The government believes some students were so wronged, that it’s forgiving their student debt.
DeVry University and the Education Management Corporation, which owns the Art Institutes, Argosy University, Brown Mackie College, and South University, have also been sued for deceiving students.
But while there have been some questionable schools in the industry, not all of them are bad.
For-profit colleges usually offer career-oriented programs in subjects like nursing, criminal justice, business, and information systems and technology.
They attract the non-traditional student — one who’s already working and may have a family. A lot of programs are two years or less, meaning you might be able to get your degree and land a new job faster than at another school.
That kind of setup can work for some people.
While overall enrollment is down for the industry at large, about 2.9 million people are currently enrolled at a for-profit school.
If you’re looking to get a two-year degree, here are six things to ask to avoid enrolling at a shady school:
1. Is it a for-profit or non-profit college?
For-profits are owned by companies aiming to make money. Sometimes the companies are public, meaning they have shareholders to answer to.
Tuition is a for-profit college’s main source of revenue. So enrolling as many students as possible is extremely important.
They aren’t nearly as selective as non-profit colleges. The National Association for College Admission Counseling warns against for-profit admission recruiters who create a false sense of urgency for you to enroll. You should take time to weigh your options and read the fine print, the group recommends.
Non-profit colleges have other sources of revenue, like funds from the state or endowments, so they’re not entirely dependent on enrollment numbers. Community colleges are usually public, non-profit institutions.
2. Does it have national, regional, and program accreditation?
A college may tout the fact that it has a national accreditation, but some employers — especially some police departments — will want your degree to be from a school that’s regionally accredited as well.
Lacking a regional accreditation may also cause a problem if you want to eventually earn a bachelor’s degree from a non-profit, four-year school. Most are regionally accredited and will only accept credits form another regionally accredited school.
Pursuing a nursing degree?
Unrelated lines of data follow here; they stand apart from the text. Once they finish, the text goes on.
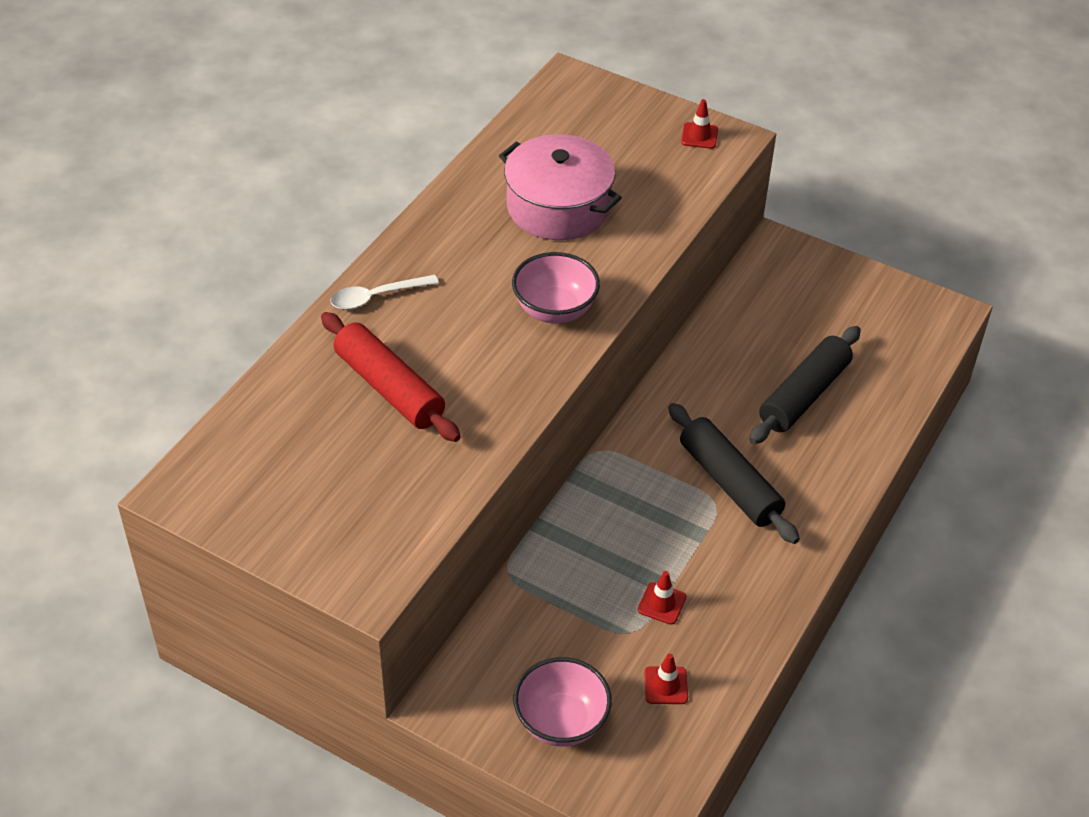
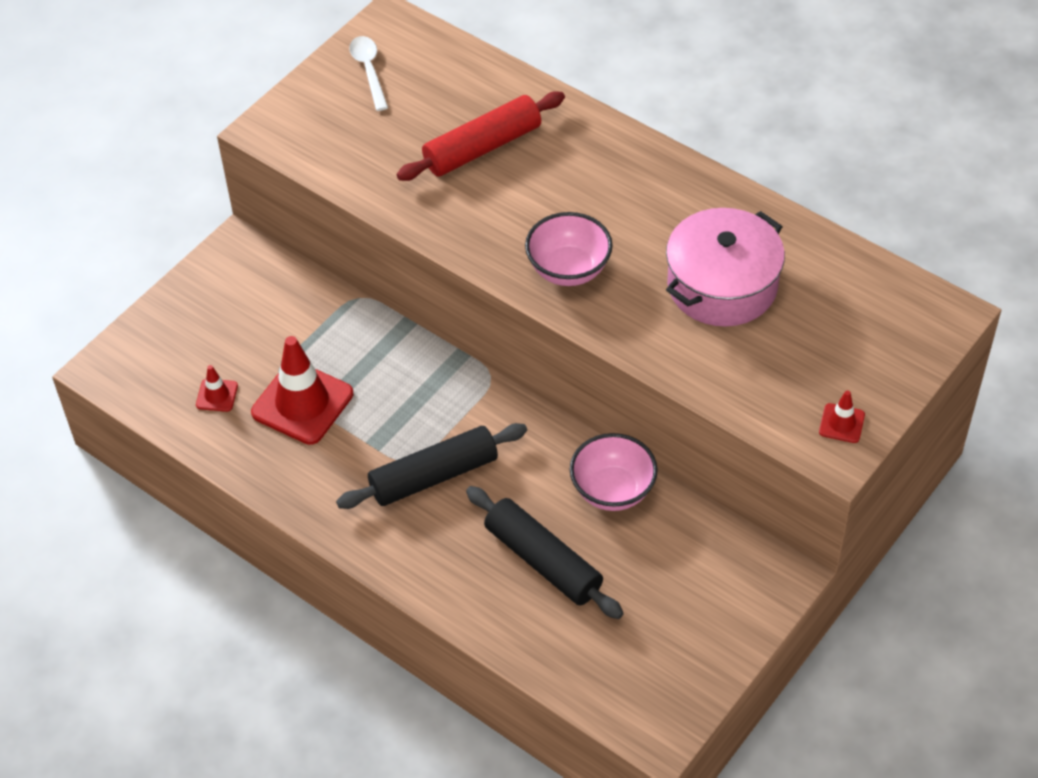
camera: 100 degrees right, 5 degrees up
(377, 297) = (600, 142): white spoon -> white spoon (369, 71)
(561, 721) = (200, 321): pink bowl -> pink bowl (612, 490)
(661, 603) = (302, 403): red traffic cone -> red traffic cone, size x2.16

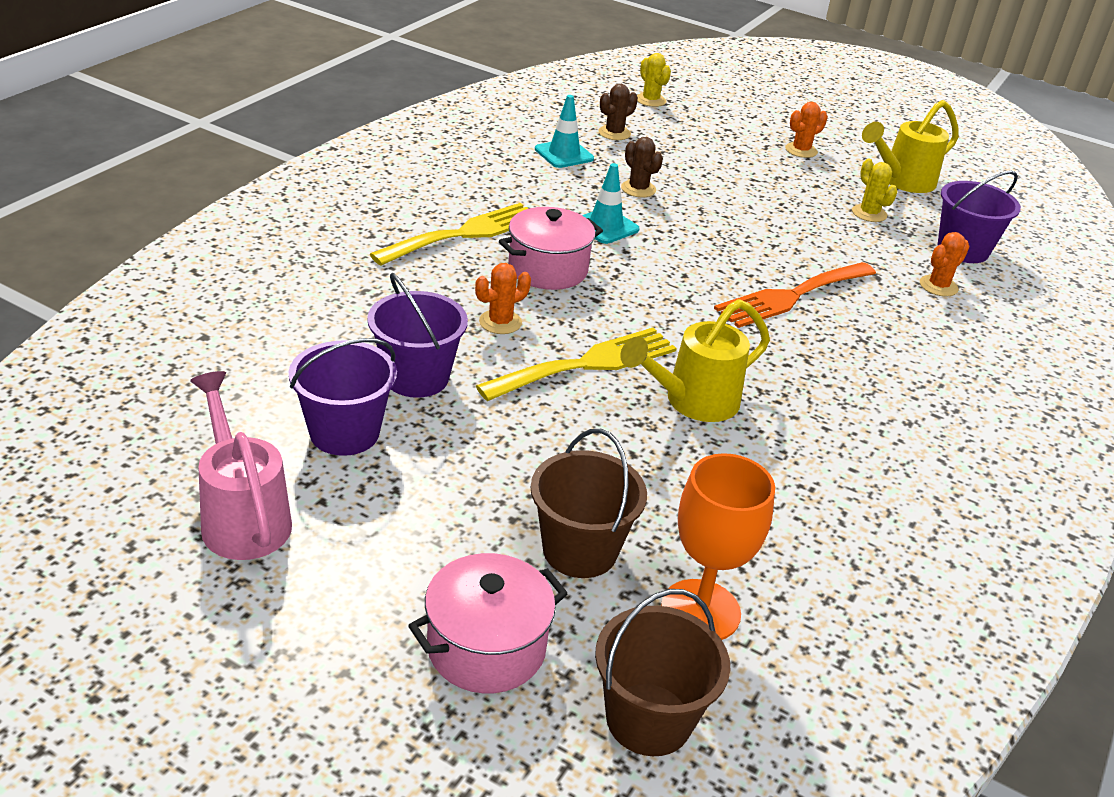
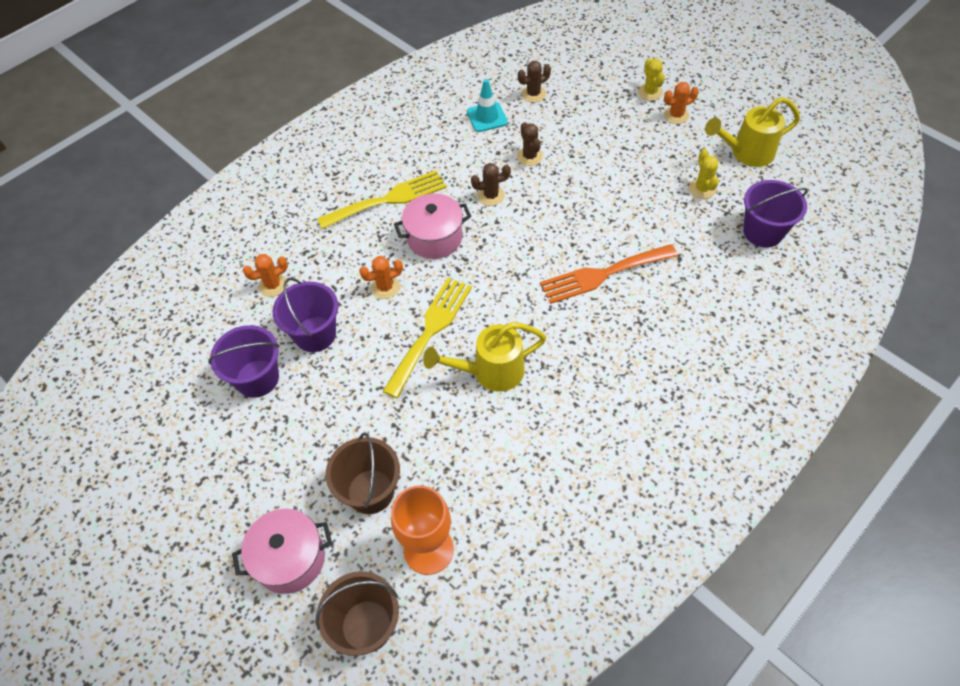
camera: 20 degrees right, 20 degrees up
(243, 517) = (180, 441): pink watering can -> none
(586, 364) = (430, 331): yellow fork -> yellow fork turned 45 degrees counterclockwise
(605, 226) = (491, 195): turquoise traffic cone -> brown cactus
(650, 100) = (575, 56): yellow cactus -> yellow cactus (650, 92)
(938, 286) = (724, 270): orange cactus -> orange cactus (273, 285)

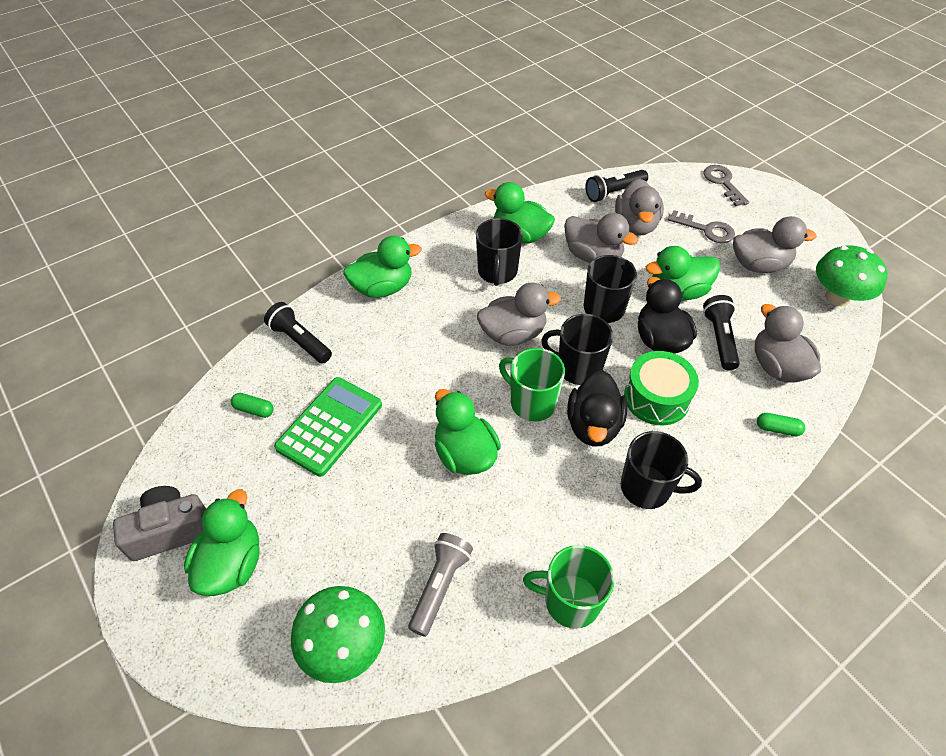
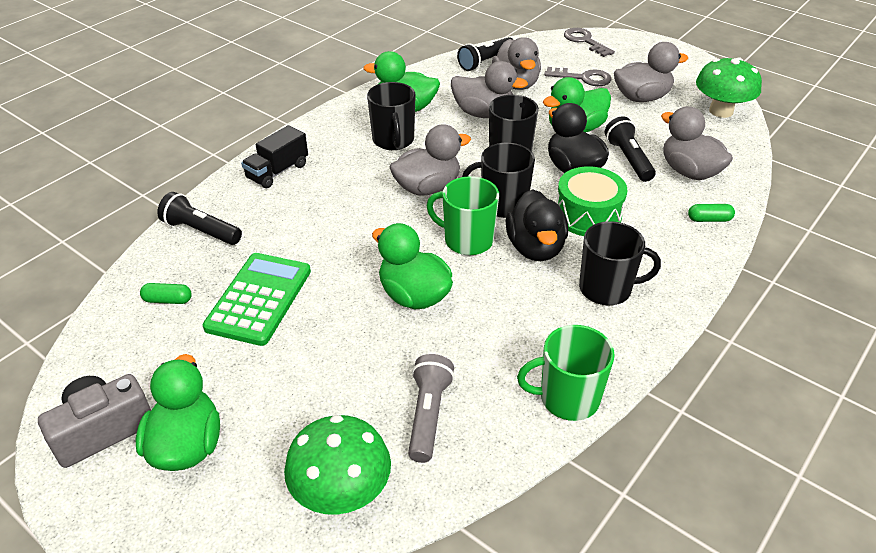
camera: 15 degrees left, 10 degrees down
(383, 288) = (277, 171): green duck -> black truck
Make sure the school also has a program-specific nursing accreditation from the Accreditation Commission for Education in Nursing, known as ACEN.
3. Is it accredited by ACICS? If so, beware.
About 245 colleges were approved by the national accrediting agency called the Accrediting Council for Independent Colleges and Schools, or ACICS. But after the government revoked its recognition of the watchdog in September, those schools have 18 months to find a new accreditor. If they don’t, you won’t be eligible for federal grants or student loans to attend those colleges.
Find out if a college is accredited by ACICS here.
You can find a list of recognized national, regional and programmatic accreditors at the Council for Higher Education Accreditation’s website.
4. Is there a cheaper community college nearby?
A nearby community college might have a similar program, and there’s a good chance it’s cheaper. Last year, tuition and required fees for two-year programs at a for-profit college cost $14,864 a year, according to government data. Two-year, public colleges cost just $3,941 for in-state students.
5. Do you have to take out a loan? If so, is it federal or private?
If you must borrow money to enroll, you should take out a federal loan first. They have lower interest rates and more repayment options than private loans. But the government limits how much you can borrow each year. It varies depending on how many years you’ve been in school and if you’re a dependent or independent student.
If a federal loan won’t cover the entire cost, some for-profit colleges lend their own private loans to students. They might have higher interest rates. Be sure to ask if you are signing for a private loan and, if so, what the terms are.
6. How many students actually graduate?
The White House College Scorecard can tell you a lot about a school and how it compares to the national average. Some key stats to consider are: graduation rate, retention rate, the average graduate’s salary 10 years after enrolling, and how much debt former students leave with.